Anastasia - Don Bluth (1997)


En 1917, la Révolution Russe éclate. Le traitre Raspoutine est bien décidé à éliminer tous les Romanov. Anastasia, la plus jeune enfant de la famille royale, parvient à s'échapper grâce à Dimitri, un garçon de cuisine. Dix ans plus tard, réunis par le destin, ces derniers partent pour un extraordinaire voyage qui les emmènera de Saint Petersbourg à Paris, poursuivis à leur insu par l'infâme Raspoutine et sa délirante chauve-souris Bartok…

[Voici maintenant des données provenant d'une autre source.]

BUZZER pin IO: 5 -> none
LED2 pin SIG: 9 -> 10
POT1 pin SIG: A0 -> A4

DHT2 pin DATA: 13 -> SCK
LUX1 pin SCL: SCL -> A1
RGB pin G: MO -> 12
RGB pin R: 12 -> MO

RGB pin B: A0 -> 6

Anastasia est une des œuvres témoignant des bouleversements du cinéma d’animation américain, où Disney s’apprête à enfin connaître une réelle concurrence. Jeffrey Katzenberg ayant quitté avec fracas le giron de Disney crée la branche animation du studio émergeant Dreamworks avec Le Prince d’Egypte et Warner fait de même en produisant Excalibur, l'épée magique. Anastasia sort ainsi dans ce contexte où la proposition se fait plus large après la fin du second âge d’or Disney sur Le Roi Lion (1994). Le succès de Toy Story (1995) et la révolution Pixar reste à confirmer et Disney loin du déclin des années 2000 parvient encore en sortir des réussites comme Hercule (1997) ou Mulan (1998). Don Bluth reste pourtant à cette période le seul à avoir représenté une vraie alternative, d’abord artistique avec le magnifique Brisby et le Secret de NIMH (1982) puis également commercial grâce au triomphe de Fievel et le Nouveau Monde (1986) et Le Petit Dinosaure et la Vallée des merveilles (1988). Sans le parrainage d’Amblin sur ses films suivants (Charlie (1989), Rock-O-Rico (1991), Poucelina (1994), Le Lutin magique (1994), Youbi le petit pingouin (1995)), Don Bluth alignera les échecs commerciaux et cet environnement plus concurrentiel arrive à point nommé lorsqu’il est sollicité par le Fox Animation Studios créé en 1994. Le premier projet sera donc cet Anastasia que Don Bluth coréalise avec son partenaire de toujours, Gary Goldman.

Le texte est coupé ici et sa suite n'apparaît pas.